Master Grocers Australia calls for an end to anti-competitive behaviour of the “big two”
- June 13, 2012
- Amy Brown
Master Grocers Australia, the body representing smaller supermarket operators under groupings such as IGA and Foodworks, claim to have evidence that will compel the Federal Government and the Australian Competition and Consumer Commission (ACCC) to take action against anti-competitive conduct by Woolworths and Coles locking out competitors.
Next month, Master Grocers Australia intends to produce a report that will call on the ACCC to curb what Master Grocers says is anti-competitive behaviour.
Master Grocers accused the “big two” supermarket majors of opening unnecessarily large stores to run at a loss in remote areas such as West Dubbo in New South Wales and Seville in Victoria, with the objective of destroy local businesses in these regions. A Commonwealth Bank report, stating that Coles and Woolworths intend to increase floor space by more than 5% in the next few years, is said to reinforce these accusations.
Master Grocers are not alone in their call for government regulation of the “big two”. According to a survey undertaken by international law firm Baker & McKenzie, more than 60% of senior executives in Australia believe the Australian Government should intervene in, and regulate, the activities of Woolworths and Coles.

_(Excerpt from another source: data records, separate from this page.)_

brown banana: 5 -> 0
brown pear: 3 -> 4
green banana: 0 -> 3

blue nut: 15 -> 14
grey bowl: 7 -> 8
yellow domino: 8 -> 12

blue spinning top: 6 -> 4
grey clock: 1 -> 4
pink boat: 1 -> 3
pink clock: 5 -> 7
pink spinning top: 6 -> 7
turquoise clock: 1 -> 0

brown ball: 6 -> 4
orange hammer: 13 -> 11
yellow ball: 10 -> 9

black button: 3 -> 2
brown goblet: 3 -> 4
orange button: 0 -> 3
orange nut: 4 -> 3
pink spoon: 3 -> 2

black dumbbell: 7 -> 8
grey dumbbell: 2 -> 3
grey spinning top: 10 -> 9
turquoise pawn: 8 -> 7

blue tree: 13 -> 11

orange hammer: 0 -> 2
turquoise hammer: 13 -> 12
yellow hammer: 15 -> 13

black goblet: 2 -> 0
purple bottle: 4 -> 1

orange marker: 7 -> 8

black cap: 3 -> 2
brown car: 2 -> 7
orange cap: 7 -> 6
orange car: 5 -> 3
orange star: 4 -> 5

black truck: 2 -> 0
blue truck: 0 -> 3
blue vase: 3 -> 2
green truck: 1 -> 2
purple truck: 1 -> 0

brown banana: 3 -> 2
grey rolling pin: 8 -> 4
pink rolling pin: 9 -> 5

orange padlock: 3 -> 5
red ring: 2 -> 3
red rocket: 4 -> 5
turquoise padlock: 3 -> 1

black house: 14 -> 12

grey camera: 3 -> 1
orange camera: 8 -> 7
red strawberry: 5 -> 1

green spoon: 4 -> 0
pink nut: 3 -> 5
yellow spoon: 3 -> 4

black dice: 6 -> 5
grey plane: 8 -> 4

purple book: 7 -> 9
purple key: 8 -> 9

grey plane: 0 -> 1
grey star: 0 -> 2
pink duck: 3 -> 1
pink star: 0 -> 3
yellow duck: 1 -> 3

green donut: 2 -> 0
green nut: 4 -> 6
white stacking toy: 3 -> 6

Australian Food News reported last month that the Australian Food and Grocery Council (AFGC) has been finalising proposed draft legislation for the establishment of a supermarket ombudsman. In opposition is the Australian National Retailers Association (ANRA), which represents the two major supermarket groups.
The Senate Select Committee on Australia’s Food Processing Sector committee report is due on 30 June 2012. The report will assess, amongst other issues, the impact of Australia’s competition regime and the food retail sector on the food processing sector, including the effectiveness of the Competition and Consumer Act 2010 in this sector.